Étymologie

  • Genre : Bistorta
    • Vient du latin bis (« deux fois ») et torta (« tordue »).
    • Allusion à la racine épaisse, en deux torsades, très caractéristique de l’espèce.
  • Épithète : officinalis
    • Du latin médiéval officina, l’atelier du pharmacien.
    • Officinalis indique que la plante était reconnue comme médicinale et officiellement utilisée dans les pharmacopées.

Noms vernaculaires

  • Bistorte, renouée bistorte
  • Herbe à la pervenche (certains dialectes)
  • Serpentaire (racine serpentiforme)

Symbolique

Bien que moins présente que certaines espèces emblématiques, la bistorte véhicule plusieurs symboliques traditionnelles :

  • Symbolique traditionnelle
    • Cicatrisation / guérison : liée à ses usages médicinaux (astringente, anti-diarrhéique, hémostatique).
    • Force enracinée : sa grosse racine torsadée évoque la solidité et la résistance.
    • Protection (folklore alpin et germano-slave) : racine parfois portée en amulette contre les « morsures » symboliques, car elle ressemblait à un serpent.
  • Symbolique culturelle
    • Par sa floraison rose en épis dressés, elle représente souvent :
      • l’humidité salvatrice,
      • les prairies montagnardes riches,
      • la renaissance printanière.

Histoire & Usages

  • Antiquité et Moyen Âge
    • Bien qu’elle ne soit pas explicitement décrite par les auteurs grecs classiques, elle entre très tôt dans les plantes médicinales européennes.
    • Au Moyen Âge, les herbiers monastiques (ex. Hortus sanitatis) décrivent sa racine astringente utilisée contre :
      • diarrhées et dysenteries,
      • saignements,
      • inflammations buccales.
    • La racine, riche en tanins, était aussi utilisée comme teinture brune.
  • Époque moderne
    • Très utilisée comme plante comestible dans les régions alpines et d’Europe du Nord :
      • feuilles consommées en soupes, « Easter ledger pudding » en Angleterre, pâtés vertes en Allemagne.
    • Elle devient une plante des jardins médicinaux (hortus medicus), d’où la dénomination officinalis.
  • Usages contemporains
    • Plante ornementale appréciée dans les jardins naturalistes et bordures humides.
    • Toujours utilisée en phytothérapie traditionnelle pour ses tanins.

Propriétés médicinales

 
La partie la plus utilisée en médecine traditionnelle est le rhizome.
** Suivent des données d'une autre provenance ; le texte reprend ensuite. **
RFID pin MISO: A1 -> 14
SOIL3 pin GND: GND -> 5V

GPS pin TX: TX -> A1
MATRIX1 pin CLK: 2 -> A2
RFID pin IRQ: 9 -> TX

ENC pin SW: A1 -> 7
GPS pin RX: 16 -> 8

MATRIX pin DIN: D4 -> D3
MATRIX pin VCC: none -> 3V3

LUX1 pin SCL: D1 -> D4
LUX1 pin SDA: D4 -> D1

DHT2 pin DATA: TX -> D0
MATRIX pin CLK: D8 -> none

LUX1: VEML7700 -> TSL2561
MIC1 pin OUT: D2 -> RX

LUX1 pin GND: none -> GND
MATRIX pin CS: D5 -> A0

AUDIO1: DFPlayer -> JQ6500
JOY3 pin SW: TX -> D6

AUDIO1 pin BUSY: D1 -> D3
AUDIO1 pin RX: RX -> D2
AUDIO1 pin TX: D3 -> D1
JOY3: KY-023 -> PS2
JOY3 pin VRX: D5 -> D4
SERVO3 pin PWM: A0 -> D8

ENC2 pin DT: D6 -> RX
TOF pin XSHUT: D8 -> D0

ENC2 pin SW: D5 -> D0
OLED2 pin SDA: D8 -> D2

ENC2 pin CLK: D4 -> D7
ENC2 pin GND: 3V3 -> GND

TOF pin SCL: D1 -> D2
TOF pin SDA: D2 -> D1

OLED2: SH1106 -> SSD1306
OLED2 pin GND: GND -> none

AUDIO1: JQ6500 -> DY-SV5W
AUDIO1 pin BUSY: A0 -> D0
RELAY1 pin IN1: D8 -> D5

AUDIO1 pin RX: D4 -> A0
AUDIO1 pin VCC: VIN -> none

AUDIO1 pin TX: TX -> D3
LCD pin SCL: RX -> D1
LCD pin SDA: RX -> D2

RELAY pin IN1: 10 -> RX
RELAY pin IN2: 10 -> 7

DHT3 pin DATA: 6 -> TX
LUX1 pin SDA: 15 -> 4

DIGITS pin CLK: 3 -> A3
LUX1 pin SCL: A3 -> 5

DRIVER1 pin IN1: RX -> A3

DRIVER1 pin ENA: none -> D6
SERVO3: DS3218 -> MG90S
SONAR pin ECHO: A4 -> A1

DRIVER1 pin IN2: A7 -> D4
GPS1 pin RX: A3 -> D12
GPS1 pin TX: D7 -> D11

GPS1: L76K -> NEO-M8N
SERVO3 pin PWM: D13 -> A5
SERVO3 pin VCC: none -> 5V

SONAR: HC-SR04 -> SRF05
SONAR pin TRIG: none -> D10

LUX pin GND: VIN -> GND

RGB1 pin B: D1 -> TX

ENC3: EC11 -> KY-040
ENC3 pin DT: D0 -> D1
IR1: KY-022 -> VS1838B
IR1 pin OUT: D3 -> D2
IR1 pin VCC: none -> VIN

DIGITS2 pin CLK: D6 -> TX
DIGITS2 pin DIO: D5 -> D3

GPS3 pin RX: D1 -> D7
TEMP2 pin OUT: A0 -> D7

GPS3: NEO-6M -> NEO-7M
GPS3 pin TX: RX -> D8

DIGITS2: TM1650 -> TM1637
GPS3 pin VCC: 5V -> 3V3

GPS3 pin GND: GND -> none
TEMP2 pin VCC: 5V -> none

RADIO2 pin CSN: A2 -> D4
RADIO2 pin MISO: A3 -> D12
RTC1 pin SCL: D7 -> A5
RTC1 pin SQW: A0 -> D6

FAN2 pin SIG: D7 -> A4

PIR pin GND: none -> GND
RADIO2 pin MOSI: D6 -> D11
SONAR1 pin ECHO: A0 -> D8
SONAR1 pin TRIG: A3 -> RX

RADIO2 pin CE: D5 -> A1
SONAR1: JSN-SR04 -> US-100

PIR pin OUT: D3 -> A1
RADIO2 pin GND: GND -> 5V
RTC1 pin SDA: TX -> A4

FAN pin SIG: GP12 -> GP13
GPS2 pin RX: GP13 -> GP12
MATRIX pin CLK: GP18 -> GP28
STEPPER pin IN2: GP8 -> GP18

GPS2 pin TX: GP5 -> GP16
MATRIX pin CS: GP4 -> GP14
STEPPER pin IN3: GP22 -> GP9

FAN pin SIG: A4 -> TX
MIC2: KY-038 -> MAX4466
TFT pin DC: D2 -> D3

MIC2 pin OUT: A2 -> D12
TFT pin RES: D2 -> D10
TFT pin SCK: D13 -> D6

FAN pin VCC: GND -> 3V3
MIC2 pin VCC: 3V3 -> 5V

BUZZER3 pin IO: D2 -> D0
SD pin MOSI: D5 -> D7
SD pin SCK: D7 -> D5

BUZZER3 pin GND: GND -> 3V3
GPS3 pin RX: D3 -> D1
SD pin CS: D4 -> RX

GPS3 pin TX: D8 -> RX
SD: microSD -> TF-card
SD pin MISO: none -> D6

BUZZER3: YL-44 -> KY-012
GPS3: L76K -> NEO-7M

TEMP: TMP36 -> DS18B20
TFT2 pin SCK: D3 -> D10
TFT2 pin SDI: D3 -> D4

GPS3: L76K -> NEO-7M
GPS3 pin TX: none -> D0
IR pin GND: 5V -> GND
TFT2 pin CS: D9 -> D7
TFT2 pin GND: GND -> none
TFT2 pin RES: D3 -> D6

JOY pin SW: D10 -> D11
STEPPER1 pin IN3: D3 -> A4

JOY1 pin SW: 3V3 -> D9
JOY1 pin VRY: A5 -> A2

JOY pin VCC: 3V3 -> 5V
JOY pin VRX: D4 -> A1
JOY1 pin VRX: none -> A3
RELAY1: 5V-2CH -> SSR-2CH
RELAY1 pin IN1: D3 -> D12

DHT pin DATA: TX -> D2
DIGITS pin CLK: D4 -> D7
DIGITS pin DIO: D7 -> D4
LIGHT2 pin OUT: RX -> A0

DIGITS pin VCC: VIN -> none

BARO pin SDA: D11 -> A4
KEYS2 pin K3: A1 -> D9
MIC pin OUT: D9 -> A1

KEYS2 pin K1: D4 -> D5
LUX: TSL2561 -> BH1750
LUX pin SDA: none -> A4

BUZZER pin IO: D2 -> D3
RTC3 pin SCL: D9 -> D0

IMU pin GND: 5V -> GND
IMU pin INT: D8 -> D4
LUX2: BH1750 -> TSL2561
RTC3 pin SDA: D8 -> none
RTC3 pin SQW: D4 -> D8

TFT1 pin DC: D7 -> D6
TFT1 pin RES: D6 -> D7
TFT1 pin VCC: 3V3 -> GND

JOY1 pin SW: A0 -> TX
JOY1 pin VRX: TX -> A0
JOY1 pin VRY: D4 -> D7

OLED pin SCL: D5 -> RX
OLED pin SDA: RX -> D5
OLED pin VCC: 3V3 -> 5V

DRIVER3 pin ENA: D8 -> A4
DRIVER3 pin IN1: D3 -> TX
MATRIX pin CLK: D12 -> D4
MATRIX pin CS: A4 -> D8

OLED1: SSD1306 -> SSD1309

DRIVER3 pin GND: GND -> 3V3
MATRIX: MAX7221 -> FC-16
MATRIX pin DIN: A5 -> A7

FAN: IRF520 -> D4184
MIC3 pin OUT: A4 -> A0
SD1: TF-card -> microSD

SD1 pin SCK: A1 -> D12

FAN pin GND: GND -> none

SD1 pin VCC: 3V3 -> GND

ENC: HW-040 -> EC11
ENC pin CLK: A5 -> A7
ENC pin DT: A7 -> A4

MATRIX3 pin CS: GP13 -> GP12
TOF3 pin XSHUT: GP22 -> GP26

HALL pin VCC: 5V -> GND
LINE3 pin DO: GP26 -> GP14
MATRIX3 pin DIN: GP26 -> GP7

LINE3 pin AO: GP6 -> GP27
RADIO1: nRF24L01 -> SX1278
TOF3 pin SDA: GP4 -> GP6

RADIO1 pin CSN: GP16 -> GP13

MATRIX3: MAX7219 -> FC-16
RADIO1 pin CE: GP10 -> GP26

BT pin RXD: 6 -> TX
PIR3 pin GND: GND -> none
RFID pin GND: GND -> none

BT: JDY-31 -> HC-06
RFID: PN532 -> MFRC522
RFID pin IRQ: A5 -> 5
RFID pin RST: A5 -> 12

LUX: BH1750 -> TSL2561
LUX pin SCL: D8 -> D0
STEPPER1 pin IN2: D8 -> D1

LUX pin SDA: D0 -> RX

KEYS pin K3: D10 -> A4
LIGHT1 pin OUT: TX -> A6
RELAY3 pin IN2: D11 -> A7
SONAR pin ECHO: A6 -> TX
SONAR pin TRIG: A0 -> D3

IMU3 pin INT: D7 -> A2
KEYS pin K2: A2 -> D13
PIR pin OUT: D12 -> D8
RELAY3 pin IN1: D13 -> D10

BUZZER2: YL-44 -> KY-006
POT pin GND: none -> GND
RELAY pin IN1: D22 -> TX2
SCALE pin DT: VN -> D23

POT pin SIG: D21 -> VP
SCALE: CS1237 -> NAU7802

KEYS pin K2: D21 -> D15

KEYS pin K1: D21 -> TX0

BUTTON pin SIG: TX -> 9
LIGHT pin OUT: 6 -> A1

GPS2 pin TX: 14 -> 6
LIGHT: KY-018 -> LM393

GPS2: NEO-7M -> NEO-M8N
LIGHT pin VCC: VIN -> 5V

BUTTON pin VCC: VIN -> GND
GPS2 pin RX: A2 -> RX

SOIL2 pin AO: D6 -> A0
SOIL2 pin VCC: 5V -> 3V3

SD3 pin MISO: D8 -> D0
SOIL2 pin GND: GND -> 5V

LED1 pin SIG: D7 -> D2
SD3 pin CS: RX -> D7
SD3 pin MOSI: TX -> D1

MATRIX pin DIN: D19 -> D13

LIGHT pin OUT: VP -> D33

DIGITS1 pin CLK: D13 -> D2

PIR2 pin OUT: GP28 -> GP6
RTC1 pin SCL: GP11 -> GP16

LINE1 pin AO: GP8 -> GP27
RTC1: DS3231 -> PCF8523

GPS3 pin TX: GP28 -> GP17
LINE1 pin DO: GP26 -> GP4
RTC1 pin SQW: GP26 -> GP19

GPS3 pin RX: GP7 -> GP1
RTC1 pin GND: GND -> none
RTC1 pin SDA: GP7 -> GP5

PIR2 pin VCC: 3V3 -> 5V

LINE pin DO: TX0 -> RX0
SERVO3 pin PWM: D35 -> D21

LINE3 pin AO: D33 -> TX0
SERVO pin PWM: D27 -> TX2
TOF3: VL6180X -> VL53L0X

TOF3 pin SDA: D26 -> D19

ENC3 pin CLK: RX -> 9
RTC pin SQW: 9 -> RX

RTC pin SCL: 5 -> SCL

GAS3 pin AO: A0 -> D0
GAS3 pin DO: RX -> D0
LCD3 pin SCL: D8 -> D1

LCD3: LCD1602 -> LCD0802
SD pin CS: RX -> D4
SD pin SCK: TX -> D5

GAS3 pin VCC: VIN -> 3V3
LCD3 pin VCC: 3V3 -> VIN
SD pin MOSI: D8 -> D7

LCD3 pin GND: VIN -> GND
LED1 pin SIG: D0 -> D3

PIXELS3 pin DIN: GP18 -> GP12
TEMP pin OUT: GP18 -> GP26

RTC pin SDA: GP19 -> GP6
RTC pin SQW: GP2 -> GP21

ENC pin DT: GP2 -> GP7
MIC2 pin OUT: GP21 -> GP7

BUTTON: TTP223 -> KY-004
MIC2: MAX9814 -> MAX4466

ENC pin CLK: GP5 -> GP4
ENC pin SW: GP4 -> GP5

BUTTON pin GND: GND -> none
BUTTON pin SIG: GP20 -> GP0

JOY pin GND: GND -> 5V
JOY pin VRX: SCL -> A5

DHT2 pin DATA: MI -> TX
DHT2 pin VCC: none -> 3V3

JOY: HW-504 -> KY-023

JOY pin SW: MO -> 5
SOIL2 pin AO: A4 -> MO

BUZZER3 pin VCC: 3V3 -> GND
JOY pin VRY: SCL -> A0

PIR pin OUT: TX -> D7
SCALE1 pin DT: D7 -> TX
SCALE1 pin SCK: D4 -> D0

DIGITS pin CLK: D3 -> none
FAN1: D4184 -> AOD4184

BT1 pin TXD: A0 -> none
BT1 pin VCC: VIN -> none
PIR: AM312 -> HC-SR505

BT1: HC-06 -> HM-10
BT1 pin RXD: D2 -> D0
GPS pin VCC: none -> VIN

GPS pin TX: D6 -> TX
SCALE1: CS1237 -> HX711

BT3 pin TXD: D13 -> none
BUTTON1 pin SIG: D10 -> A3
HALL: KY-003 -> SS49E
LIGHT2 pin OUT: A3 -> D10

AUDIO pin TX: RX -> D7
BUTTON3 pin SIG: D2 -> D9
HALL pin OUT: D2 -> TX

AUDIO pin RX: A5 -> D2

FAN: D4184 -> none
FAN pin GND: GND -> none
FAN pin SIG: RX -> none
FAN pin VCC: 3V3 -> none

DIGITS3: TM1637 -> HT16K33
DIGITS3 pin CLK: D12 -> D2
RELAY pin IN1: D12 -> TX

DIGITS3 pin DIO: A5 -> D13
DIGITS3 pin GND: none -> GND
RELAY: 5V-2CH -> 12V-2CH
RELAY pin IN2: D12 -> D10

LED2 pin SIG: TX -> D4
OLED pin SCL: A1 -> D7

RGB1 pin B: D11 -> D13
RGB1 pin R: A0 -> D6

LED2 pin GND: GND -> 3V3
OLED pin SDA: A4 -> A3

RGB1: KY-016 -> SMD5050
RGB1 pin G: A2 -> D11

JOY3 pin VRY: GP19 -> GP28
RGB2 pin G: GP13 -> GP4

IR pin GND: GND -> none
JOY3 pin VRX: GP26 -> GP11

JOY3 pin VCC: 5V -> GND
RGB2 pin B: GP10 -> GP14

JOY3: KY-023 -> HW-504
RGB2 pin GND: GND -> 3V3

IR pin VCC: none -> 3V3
Selon les sources, ses vertus se divisent en deux actions principales dues à ses différents types de tanins :
  • Action astringente et cicatrisante : Les tanins agissent par contact pour resserrer les tissus enflammés et les « tanner ».
    • Système digestif : Elle est très efficace pour traiter les diarrhées, les maux d'estomac et les inflammations du tube digestif. Elle est particulièrement recommandée en cas de colopathie fonctionnelle.
    • Bouche et gorge : En décoction (bain de bouche ou gargarisme), elle soigne les gingivites, les gencives qui saignent et les angines.
    • Usage externe : Elle est utilisée comme antiseptique et cicatrisant sur les plaies, ainsi que pour stopper les saignements internes ou externes. Elle peut aussi soulager les pertes blanches (leucorrhées) en douche vaginale.
  • Action circulatoire : Certains de ses composants tonifient les veines et améliorent le retour veineux. Elle est donc utile pour soulager les jambes lourdes et les hémorroïdes (en prise interne ou en bain de siège).

Propriétés gustatives

 
Bien que moins connue en cuisine qu'en herboristerie, la bistorte est entièrement comestible :
  • Les feuilles : Elles peuvent être consommées et possèdent une saveur assez agréable.
  • Le rhizome et les tiges : Les petites tiges et les parties du rhizome sont traditionnellement utilisées comme épaississant naturel dans les soupes, les potages ou les sauces (gravy).
Précautions et préparations
Les sources recommandent une décoction de 30 g de rhizome par litre d'eau, bouillie pendant 5 minutes. Cependant, quelques précautions s'imposent :
  • Elle est déconseillée aux femmes enceintes ou allaitantes.
  • À cause de sa forte teneur en tanins, elle peut être difficile à digérer pour les estomacs sensibles si elle est trop dosée.
  • Lors d'une récolte sauvage, il faut être vigilant car la plante pousse les « pieds dans l'eau », ce qui présente un risque si l'eau est polluée.